- Barclays believes Costco’s retail business model is “sustainable and defensible” against Amazon’s onslaught because of groceries.
- Eighty percent of the retailer’s customers “specifically” shop there for its food and grocery offerings, a survey showed.
- The firm raised its price target for Costco shares to $185 from $170, representing 9 percent upside from Thursday’s close.
Investors should buy Costco shares because it is one of the few retailers that can succeed versus e-commerce competition, according to Barclays, which upgraded the wholesale club chain to overweight from equal weight.
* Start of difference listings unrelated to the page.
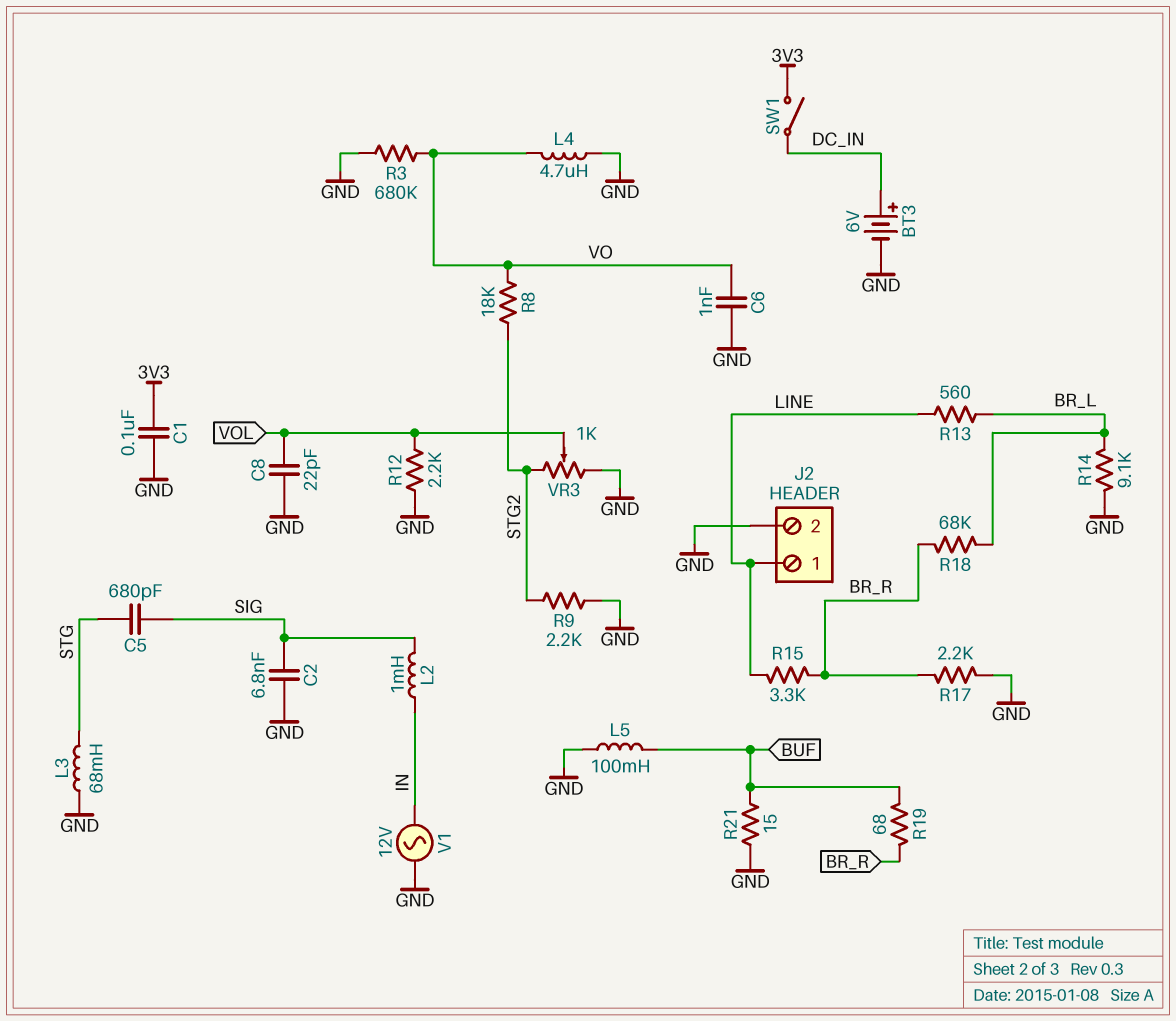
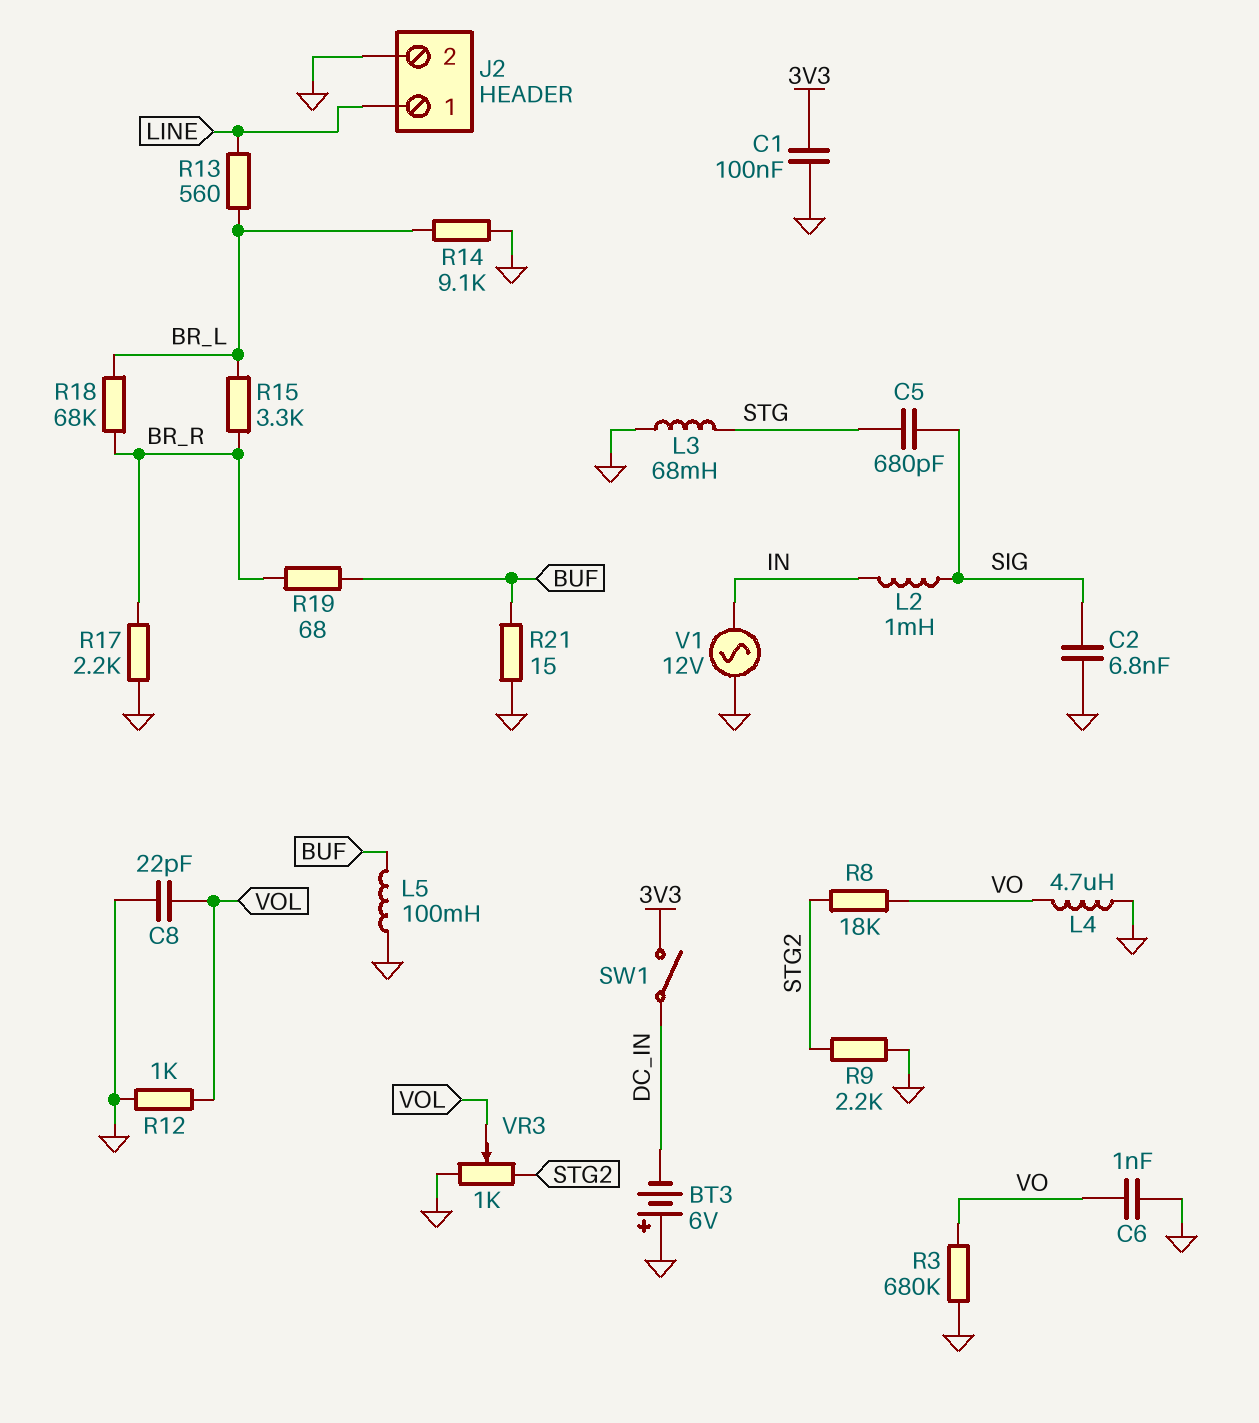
BT3: 6V (plus DC_IN, minus GND) -> 6V (plus GND, minus DC_IN)
R12: 2.2k (GND, VOL) -> 1k (GND, VOL)
R15: 3.3k (BR_R, LINE) -> 3.3k (BR_L, BR_R)

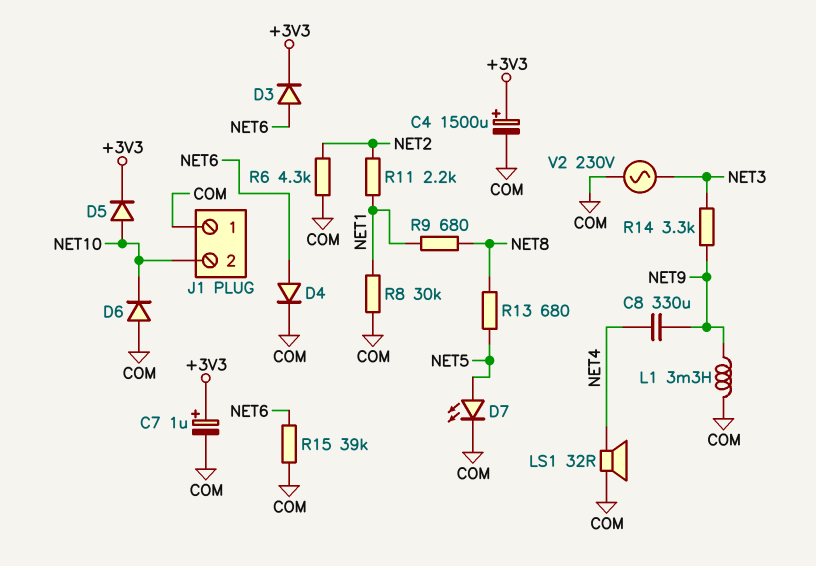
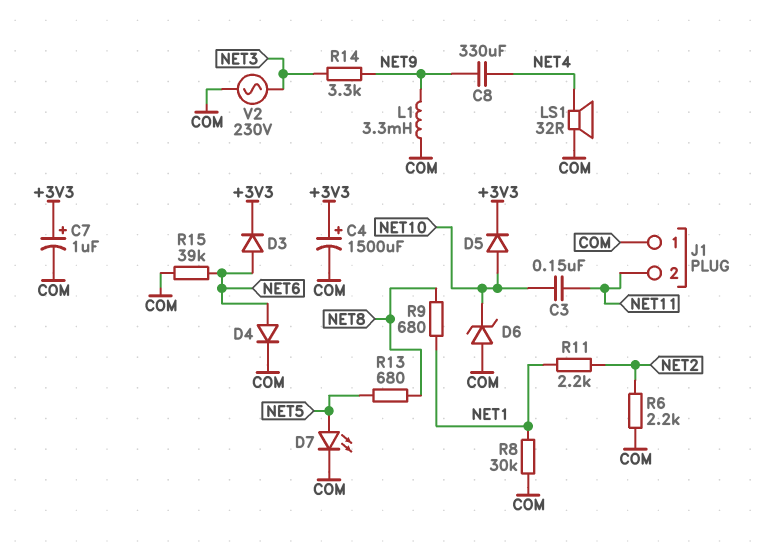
C3: none -> 150nF (NET10, NET11)
D6: diode (A COM, K NET10) -> zener (A COM, K NET10)
J1 pin 2: NET10 -> NET11
R6: 4.3k (COM, NET2) -> 2.2k (COM, NET2)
“Given Costco’s high-quality merchandise in food, low prices, and the frequency of purchase for these items, we believe that the company’s customers will remain loyal and believe Costco’s price positioning and quality in food insulates it from AMZN,” analyst Karen Short wrote in a note to clients Thursday.
Short raised her price target for Costco to $185 from $170, representing 9 percent upside from Thursday’s close.
The analyst cited how food and groceries represent 57 percent of Costco’s sales. The firm surveyed 600 consumers and found more than 80 percent of the retailer’s customers “specifically” shop at Costco for its food and grocery offerings.
“This tells us analytically (as opposed to intuitively) that COST is very protected from AMZN,” she wrote.
Short also predicts the retailer’s sales results will improve going forward due to easier comparisons, better profits from its 2016 Visa credit card deal and more store investments from its coming membership fee increase.
Costco announced it will raise its annual membership fee by $5 effective June 1.
“While COST trades at premium vs. other names in our space, we think this is deserved given the ‘scarcity value’ of retailers with sustainable and defensible business models,” she wrote.